What's cookin'?


#683

We put the whole cumin, scallion pieces, chili pepper flakes on top of the ribs. Will put together the recipe and share here when I get more time.


#684


#685

[quote=“robert, post:665, topic:3429”]
My biggest pickling failure was cucumbers.
[/quote]Interesting…You’d think they’d be easy. But I trust you; you seem to be good at pickling things.


#686

A couple of nights ago we had a steak with corn, sauteed mushrooms and an arugula and tomato salad. The leftover steak made us steak and eggs for breakfast yesterday. The rest of it made us an omelet today.

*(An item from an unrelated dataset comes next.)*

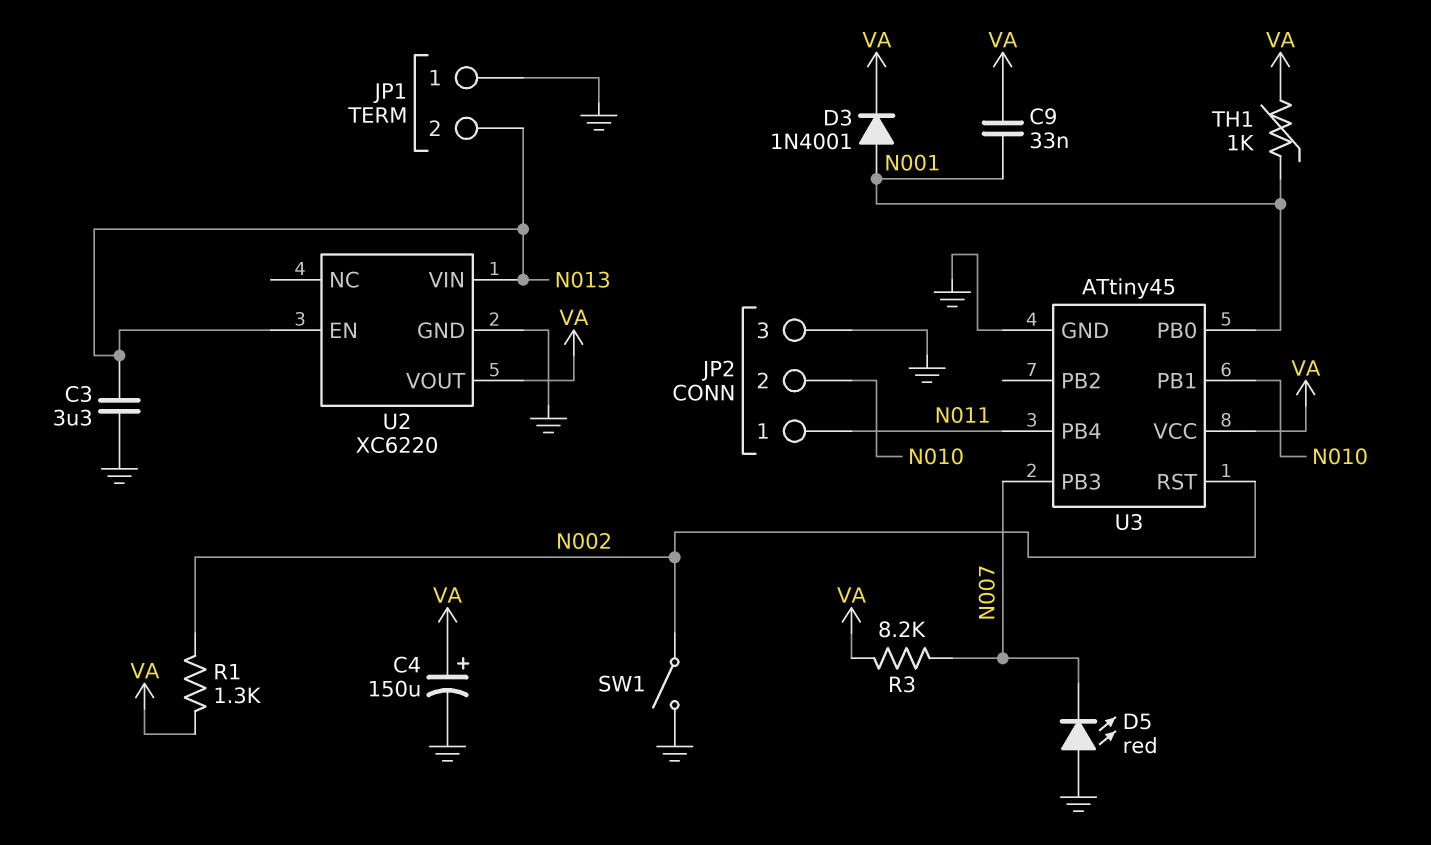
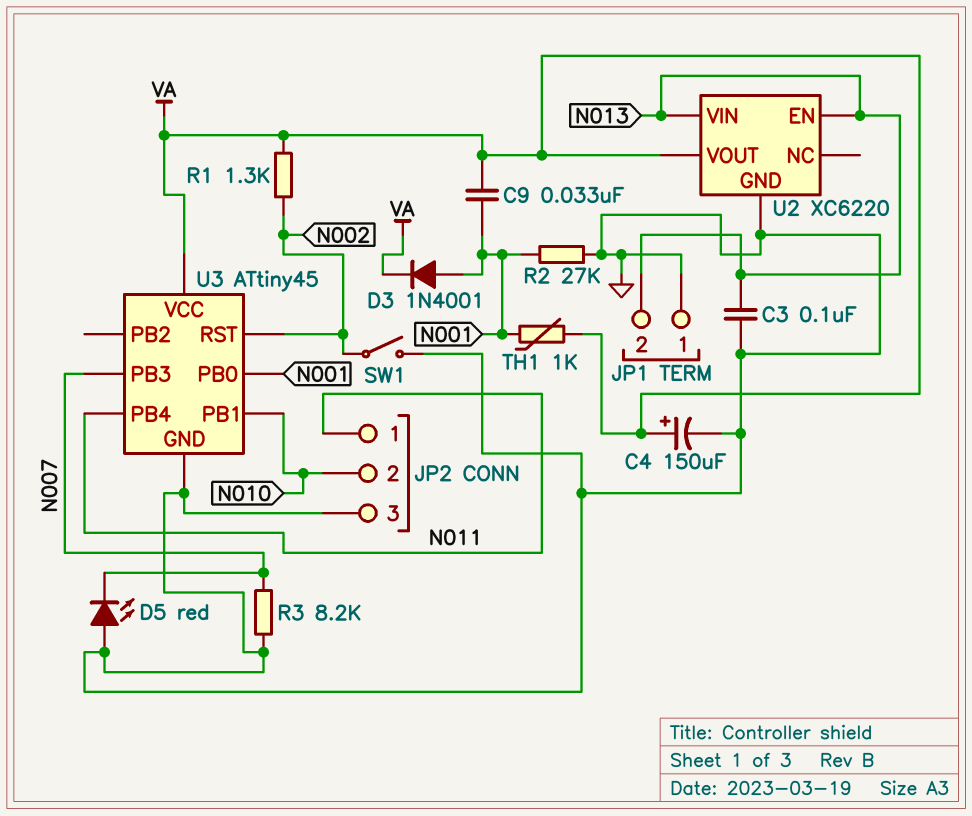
C3: 3.3uF (GND, N013) -> 100nF (GND, N013)
R2: none -> 27k (GND, N001)
R3: 8.2k (N007, VA) -> 8.2k (GND, N007)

I HATE wasting food.


#687

Pesto made with the first basil of the season from the CSA box and the last fresh garlic of the season from the farmers market.

Acme was sold out of regular levain so I got this giant. That’s a 10" knife.

primo

secondo e contorni


#688

I want to live next door to you!


#689

How many eggs did you use - There seems to be little on the pasta


#690

Do people put eggs in pesto?

I mash the garlic with salt with a mortar and pestle, cover with olive oil to prevent oxidation, and let it sit for an hour or longer. That cuts the bite without losing the aroma. Then I emulsify that with olive oil and microplaned Reggiano in a food processor, then pulse the basil just enough to finely mince it without getting a bunch of liquid.


#691

You may have confused my pic with robert’s. No pasta in mine. A two egg omelet but I didn’t shoot that.
Looked like this.


#692

Didn’t you post the pic on carbonara ?


#693

Ah yes. Different meal a few weeks ago. We actually had that again last night but no photo.


#694

My new favorite chicken.Cooked in the pellet smoker last night. Basted with a mixture of Frank’s Red Hot Sauce, Valentina hot sauce, melted butter, garlic, black pepper and salt.


#695

trotter aspic with tomato, onion, and thyme

penne rigate, new red potatoes, and green beans with pesto


#696

[quote=“Emglow101, post:694, topic:3429”]
Basted with Frank’s Red Hot Sauce, butter, garlic, black pepper and salt.
[/quote]Hello!


#697

Why can’t I give more than one thumbs up?


#698

sloppy and slightly overcooked shakshuka


#699

F[quote=“Emglow101, post:694, topic:3429”]
Basted with a mixture of Frank’s Red Hot Sauce, Valentina hot sauce, melted butter, garlic, black pepper and salt.
[/quote]

Soy sauce and butter is one of my favorite things on steak. Your idea is genius. Of course I simplified it, cuz that’s what I do.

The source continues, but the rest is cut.